Федра Агафоновна принесла альбом с репродукциями, который подарил ей муж Ипполит Сергеевич. Все были восхищены и поначалу не находили слов, а только листали и ахали, листали и вздыхали: «Ах, какая прелесть! Какая красота!» Шло много рыбы, мяса, ягод, цветов, фруктов, овощей, по поводу чего Мария Ивановна, вздохнув, заметила, что раньше хорошо кушали. После плотной и разнообразной еды пошли не менее аппетитные, и тоже не страдающие отсутствием аппетита, розовые мясистые тети и золотистые поджаристые дяди, в общем-то вполне подходящие друг другу, но почему-то все голые, и некоторые голые не только врозь, а и вместе: голая женщина и тут же голый мужчина; а то вдруг совсем непонятно: он – при латах, а она – без всего. Что и говорить, по натуре было видно, что жизнь тогда была сытая. Дошли до Венеры. Через два-три листика – еще до одной. Стали сличать обеих. Обе были довольно полненькие, белые и лежали в готовности № 1, одна, правда, передом, а другая – задом, и гляделась в зеркальце. Бабе Зине и Марии Ивановне понравилась Венера задом – и поаккуратнее, не такой откровенно бабий филей, и попристойнее; а Федре Агафоновне нравилась больше Венера передом – может потому, что сама она была несколько тоща по женской части.
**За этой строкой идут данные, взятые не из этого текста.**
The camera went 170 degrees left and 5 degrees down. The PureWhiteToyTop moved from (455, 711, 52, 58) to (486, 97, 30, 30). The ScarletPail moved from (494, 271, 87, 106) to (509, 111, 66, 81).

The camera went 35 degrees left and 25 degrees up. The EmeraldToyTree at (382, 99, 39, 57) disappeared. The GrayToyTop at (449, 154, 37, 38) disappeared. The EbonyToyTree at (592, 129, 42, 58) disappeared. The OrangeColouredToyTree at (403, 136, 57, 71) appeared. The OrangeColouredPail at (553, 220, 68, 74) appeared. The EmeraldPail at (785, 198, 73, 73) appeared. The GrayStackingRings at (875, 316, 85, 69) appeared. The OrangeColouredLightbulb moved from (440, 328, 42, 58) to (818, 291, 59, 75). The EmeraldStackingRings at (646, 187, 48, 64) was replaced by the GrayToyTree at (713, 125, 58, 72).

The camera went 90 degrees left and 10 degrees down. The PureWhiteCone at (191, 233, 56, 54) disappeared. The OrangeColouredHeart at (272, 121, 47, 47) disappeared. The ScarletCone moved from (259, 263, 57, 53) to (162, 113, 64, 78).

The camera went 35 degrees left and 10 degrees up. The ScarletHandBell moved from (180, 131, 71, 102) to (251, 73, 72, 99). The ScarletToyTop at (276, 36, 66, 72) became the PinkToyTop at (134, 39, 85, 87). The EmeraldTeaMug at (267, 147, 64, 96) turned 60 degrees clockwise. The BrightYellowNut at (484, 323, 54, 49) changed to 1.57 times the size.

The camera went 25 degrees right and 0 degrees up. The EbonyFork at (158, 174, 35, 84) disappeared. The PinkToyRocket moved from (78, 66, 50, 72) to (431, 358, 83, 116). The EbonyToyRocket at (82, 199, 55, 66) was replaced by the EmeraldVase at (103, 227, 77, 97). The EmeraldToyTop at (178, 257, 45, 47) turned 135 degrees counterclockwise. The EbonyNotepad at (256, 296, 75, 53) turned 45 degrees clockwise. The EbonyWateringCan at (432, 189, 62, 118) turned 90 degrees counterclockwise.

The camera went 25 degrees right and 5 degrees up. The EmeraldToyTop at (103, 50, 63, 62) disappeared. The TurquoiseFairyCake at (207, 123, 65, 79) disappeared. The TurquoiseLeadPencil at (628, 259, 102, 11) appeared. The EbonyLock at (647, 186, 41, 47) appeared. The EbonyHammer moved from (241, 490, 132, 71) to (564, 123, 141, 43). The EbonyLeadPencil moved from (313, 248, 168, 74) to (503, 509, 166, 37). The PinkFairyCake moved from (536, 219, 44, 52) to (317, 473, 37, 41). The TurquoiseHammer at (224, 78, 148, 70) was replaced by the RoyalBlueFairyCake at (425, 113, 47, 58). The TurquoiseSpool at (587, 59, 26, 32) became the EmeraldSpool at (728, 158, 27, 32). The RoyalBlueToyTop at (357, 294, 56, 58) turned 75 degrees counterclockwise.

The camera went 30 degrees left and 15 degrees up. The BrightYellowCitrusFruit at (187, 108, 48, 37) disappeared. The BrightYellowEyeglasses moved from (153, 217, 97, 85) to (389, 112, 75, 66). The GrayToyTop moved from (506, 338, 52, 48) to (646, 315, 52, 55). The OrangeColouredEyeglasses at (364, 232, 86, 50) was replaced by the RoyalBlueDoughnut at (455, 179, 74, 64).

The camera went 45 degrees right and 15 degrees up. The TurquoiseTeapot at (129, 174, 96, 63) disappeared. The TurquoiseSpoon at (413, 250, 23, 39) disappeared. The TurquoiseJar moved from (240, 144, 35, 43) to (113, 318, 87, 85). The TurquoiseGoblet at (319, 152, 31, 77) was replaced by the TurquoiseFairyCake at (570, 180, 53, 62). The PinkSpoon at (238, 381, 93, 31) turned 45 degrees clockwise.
Венера задом ей нравилась меньше, но она отдала должное мастерству живописца. Потом шли зеленые и синие пейзажи, точки и мазки, разноцветные пятна, а кончилось все какими-то синюшными физиономиями и костлявыми телами, сложенными чуть ли не из детских кубиков.
– Ну, это уже безобразие какое-то! – сказала Мария Ивановна.
– Не скажите, не скажите, – загадочно произнесла Федра Агафоновна, – во всем этом есть какая-то непостигаемая тайна, неизреченное великолепие…
Баба Зина вдруг сказала:
– А мне из всего этого бабья и всяких лужаек больше всего подсолнух понравился, там, в конце. Одинокий такой, красивый. Как это похоже на правду. Вот на полустанке поезд остановится, вдали лес синеет, тут травка, солнышко, а он стоит один, ничего не ждет, голову только за солнцем поворачивает, и клюют, клюют его воробьи, и всем тепло и хорошо…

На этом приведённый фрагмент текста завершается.